ESCUCHAR MÚSICA

¿Cómo ayuda a la mente de los niños el escuchar música?

La ciencia confirma que escuchar música con frecuencia fortalece la mente de los pequeños

Escuchar música es bueno para la mente de los niños
Escuchar música es bueno para la mente de los niñosCréditos: (Canva)
Escrito en SOY MAMÁ el

Poner música en casa no solo sirve para calmar el llanto de un bebé o amenizar una tarde de juegos. Detrás de esa melodía que parece un simple entretenimiento, se esconde un potente estímulo neurológico que la ciencia ha estudiado con resultados sorprendentes. 

Los niños que escuchan música de manera habitual muestran un desarrollo superior en áreas clave como la memoria, la atención y el lenguaje. Estos hallazgos refuerzan la idea de que la educación musical debería ocupar un lugar prioritario, tanto en las escuelas como en la rutina familiar.

La música enciende múltiples regiones del cerebro

Cuando un niño escucha una canción, su cerebro no se limita a percibir sonidos agradables. Se activan simultáneamente áreas relacionadas con la memoria, la coordinación motora, el procesamiento del lenguaje y las emociones. Es como si una orquesta interna se pusiera a trabajar en perfecta sincronía cada vez que suena una melodía.

Los investigadores han observado que esta activación multisensorial fortalece la llamada plasticidad cerebral, es decir, la capacidad del cerebro para adaptarse y crear nuevas conexiones. En los primeros años de vida, cuando el cerebro infantil es más maleable, la música se convierte en un catalizador que acelera el desarrollo cognitivo de forma natural y placentera.

Memoria más fuerte desde la infancia

Uno de los hallazgos más contundentes del estudio es el impacto directo en la memoria. Los niños expuestos regularmente a la música muestran una mayor capacidad para retener información, recordar secuencias y evocar aprendizajes previos. Esto se debe a que la música activa el hipocampo, una estructura cerebral fundamental para la consolidación de los recuerdos.

Aprender las letras de una canción, reconocer patrones rítmicos o identificar melodías familiares son ejercicios que entrenan la memoria de trabajo sin que el niño lo perciba como una tarea escolar. Es un aprendizaje camuflado de diversión que deja huella en su arquitectura cerebral y que, con el tiempo, se traduce en un mejor rendimiento académico.

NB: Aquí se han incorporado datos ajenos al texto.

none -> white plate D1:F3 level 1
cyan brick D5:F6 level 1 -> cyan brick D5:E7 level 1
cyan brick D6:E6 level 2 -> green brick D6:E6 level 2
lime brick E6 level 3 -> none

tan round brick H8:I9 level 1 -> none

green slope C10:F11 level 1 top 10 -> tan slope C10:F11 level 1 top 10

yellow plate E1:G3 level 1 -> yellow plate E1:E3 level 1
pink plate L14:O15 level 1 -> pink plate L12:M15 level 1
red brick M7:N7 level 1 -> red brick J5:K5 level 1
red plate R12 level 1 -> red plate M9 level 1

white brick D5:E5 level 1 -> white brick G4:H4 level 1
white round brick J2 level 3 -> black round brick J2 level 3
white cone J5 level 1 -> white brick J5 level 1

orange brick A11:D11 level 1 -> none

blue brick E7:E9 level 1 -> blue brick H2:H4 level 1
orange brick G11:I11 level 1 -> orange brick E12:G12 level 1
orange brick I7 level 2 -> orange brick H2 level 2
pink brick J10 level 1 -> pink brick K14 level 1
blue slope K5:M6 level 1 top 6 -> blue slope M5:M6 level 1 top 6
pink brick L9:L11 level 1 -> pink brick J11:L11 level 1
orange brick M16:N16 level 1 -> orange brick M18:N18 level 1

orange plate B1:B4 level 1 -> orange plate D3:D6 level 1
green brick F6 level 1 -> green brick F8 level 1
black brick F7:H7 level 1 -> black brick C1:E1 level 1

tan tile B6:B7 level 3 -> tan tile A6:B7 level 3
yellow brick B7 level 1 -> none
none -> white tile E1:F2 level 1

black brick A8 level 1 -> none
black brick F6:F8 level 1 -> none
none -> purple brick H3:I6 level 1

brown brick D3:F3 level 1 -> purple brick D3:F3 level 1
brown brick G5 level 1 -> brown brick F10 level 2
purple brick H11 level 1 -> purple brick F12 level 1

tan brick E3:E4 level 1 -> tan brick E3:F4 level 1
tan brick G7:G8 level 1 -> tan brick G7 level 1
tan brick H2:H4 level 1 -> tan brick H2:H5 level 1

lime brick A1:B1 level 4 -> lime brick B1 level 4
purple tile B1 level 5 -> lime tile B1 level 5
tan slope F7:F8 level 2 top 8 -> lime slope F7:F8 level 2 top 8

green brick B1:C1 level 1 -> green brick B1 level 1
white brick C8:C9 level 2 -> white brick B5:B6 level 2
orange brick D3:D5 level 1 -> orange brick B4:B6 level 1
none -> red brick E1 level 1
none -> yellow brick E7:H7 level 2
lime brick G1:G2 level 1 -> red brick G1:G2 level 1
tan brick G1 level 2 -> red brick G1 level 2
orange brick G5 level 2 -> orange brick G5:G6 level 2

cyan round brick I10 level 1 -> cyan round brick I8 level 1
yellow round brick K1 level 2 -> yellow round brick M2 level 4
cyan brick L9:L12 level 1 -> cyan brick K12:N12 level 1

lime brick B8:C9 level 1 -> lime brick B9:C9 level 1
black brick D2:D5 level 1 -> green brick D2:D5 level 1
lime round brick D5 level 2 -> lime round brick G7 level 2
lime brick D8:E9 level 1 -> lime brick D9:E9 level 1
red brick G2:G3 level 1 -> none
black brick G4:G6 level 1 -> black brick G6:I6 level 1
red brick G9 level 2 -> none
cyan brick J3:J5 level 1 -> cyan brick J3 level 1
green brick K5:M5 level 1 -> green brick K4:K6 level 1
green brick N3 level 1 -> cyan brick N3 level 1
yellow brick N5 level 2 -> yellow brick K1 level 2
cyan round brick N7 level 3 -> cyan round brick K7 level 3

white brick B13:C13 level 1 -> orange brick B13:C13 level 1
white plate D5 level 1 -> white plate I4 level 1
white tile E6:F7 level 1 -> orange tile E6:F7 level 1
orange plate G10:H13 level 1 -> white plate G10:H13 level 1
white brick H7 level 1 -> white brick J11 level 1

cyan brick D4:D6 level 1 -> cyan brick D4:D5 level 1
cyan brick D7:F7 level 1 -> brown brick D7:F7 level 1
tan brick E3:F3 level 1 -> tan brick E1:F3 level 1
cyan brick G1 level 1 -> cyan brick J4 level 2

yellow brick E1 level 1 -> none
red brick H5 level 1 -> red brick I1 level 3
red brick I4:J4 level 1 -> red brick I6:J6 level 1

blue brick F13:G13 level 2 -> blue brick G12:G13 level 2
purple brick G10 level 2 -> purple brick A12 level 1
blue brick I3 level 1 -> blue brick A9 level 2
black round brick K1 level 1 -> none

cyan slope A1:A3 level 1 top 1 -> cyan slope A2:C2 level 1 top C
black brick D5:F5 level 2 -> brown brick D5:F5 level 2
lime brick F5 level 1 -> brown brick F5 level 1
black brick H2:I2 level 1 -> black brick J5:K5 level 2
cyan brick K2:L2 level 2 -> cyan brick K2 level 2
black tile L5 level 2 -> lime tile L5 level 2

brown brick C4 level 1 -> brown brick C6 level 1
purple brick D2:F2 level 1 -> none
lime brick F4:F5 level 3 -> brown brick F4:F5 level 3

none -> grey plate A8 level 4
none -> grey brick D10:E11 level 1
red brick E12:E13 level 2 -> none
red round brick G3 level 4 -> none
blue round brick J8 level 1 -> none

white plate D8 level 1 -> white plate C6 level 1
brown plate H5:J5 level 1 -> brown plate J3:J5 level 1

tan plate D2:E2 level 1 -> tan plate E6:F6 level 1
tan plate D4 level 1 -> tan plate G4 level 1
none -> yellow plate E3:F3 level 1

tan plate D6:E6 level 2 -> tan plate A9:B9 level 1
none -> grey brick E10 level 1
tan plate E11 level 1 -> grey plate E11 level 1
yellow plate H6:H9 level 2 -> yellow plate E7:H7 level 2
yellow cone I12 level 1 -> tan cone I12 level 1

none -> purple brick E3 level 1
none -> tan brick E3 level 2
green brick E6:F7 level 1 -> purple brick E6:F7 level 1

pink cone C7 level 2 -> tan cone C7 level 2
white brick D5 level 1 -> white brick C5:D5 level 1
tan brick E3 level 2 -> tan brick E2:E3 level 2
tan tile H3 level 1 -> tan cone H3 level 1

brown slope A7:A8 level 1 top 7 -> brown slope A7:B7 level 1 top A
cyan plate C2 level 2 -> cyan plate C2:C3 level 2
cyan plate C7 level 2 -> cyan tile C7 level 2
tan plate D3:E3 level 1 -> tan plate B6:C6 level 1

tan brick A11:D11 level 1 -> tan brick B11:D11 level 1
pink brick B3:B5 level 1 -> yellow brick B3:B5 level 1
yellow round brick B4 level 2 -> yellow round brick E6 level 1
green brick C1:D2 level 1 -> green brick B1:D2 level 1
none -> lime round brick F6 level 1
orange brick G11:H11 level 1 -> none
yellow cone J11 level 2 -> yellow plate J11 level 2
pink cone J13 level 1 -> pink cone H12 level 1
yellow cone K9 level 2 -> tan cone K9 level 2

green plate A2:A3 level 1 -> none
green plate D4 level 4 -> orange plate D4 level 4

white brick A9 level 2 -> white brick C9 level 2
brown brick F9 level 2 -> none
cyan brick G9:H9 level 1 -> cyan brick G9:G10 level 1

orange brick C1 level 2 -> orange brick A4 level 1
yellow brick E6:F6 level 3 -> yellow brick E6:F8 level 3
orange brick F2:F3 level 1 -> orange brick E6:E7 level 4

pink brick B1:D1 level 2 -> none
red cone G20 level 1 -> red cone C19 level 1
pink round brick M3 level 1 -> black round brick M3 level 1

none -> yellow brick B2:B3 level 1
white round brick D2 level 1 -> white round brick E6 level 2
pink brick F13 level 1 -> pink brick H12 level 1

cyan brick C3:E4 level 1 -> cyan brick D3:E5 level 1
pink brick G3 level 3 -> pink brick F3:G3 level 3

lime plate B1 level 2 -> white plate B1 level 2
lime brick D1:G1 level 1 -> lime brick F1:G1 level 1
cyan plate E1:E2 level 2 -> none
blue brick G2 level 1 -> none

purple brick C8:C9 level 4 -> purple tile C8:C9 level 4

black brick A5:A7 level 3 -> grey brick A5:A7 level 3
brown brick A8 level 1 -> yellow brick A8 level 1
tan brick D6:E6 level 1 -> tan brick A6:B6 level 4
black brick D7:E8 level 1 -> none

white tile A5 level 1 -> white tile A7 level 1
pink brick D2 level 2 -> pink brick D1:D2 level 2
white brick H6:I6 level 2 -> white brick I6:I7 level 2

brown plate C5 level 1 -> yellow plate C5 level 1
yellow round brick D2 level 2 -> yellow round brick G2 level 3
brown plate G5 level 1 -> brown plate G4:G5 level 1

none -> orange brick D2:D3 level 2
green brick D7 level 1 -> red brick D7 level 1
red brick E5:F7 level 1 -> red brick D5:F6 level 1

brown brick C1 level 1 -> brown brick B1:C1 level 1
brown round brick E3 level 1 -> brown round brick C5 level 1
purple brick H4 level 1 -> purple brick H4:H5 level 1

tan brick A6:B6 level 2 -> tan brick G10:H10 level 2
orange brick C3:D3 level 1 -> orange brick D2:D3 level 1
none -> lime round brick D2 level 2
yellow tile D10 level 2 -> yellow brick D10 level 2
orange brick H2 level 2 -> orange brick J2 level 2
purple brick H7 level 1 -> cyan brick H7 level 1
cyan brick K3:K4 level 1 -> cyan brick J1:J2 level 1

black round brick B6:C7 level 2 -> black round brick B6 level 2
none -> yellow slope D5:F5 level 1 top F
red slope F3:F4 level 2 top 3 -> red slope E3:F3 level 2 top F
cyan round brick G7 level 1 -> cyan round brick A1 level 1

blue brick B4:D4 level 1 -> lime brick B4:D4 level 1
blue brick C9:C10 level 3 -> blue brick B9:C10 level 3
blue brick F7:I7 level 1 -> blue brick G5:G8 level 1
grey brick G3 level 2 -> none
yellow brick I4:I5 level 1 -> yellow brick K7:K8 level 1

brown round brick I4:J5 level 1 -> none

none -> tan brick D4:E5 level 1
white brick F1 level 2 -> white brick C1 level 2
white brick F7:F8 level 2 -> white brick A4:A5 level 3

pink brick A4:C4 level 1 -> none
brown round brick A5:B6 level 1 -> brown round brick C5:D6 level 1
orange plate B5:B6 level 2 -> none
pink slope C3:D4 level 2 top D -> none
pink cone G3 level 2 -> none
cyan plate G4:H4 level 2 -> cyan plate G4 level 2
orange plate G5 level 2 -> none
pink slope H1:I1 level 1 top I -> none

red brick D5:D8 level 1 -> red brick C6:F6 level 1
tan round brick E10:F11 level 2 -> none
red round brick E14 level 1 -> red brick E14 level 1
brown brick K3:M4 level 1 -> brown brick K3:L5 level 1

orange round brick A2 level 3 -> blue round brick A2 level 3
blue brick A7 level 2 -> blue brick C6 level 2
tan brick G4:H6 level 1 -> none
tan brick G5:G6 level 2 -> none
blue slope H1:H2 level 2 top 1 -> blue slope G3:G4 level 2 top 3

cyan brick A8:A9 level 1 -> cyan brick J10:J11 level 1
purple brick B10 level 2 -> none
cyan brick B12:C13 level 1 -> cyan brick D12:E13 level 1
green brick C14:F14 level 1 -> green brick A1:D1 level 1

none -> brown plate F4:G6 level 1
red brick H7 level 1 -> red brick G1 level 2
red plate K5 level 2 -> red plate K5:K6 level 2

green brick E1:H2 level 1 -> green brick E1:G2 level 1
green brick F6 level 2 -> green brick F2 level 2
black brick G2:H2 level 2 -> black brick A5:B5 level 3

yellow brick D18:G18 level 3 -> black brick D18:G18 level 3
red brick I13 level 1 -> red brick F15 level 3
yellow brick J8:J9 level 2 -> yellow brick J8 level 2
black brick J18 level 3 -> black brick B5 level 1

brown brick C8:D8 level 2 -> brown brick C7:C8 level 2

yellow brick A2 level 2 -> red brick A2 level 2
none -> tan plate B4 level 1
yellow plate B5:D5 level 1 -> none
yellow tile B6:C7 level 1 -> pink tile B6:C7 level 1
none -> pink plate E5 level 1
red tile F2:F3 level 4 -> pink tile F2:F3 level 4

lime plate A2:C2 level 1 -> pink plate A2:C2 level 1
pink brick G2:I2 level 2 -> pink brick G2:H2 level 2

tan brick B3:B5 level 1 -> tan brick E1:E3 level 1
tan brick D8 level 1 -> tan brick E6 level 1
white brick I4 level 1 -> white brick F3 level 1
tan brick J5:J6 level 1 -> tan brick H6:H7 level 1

Los niños que escuchan música fortalecen su memoria. (Foto: Canva)

Desarrollo del lenguaje y la atención

La música y el lenguaje comparten rutas neuronales muy cercanas. Escuchar canciones ayuda a los niños a afinar el oído para distinguir sonidos, sílabas y entonaciones, lo cual acelera la adquisición del habla y enriquece su vocabulario. Las rimas y repeticiones de las canciones infantiles son, en realidad, sofisticadas herramientas de alfabetización temprana.

Además, la música entrena la capacidad de atención sostenida. Seguir una melodía, anticipar el estribillo o coordinar una palmada con el ritmo exige concentración y enfoque. Los niños acostumbrados a la música desarrollan, casi sin proponérselo, una habilidad atencional más robusta que les beneficia en todas las áreas de aprendizaje.

El componente emocional como ancla del recuerdo

La música no solo estimula lo cognitivo, sino también lo afectivo. Las canciones evocan emociones intensas, y esas emociones actúan como un pegamento que fija los recuerdos con mayor fuerza. Un niño recordará mejor una lección si está asociada a una melodía que le hace sentir alegría, curiosidad o calma.

Este vínculo entre emoción y memoria explica por qué las canciones de la infancia nos acompañan toda la vida. Al crear un ambiente emocional positivo, la música reduce el estrés infantil y prepara el cerebro para aprender en condiciones óptimas. Cantar con los hijos, bailar en la sala o poner música durante la cena son pequeñas acciones con un impacto neurológico enorme y duradero.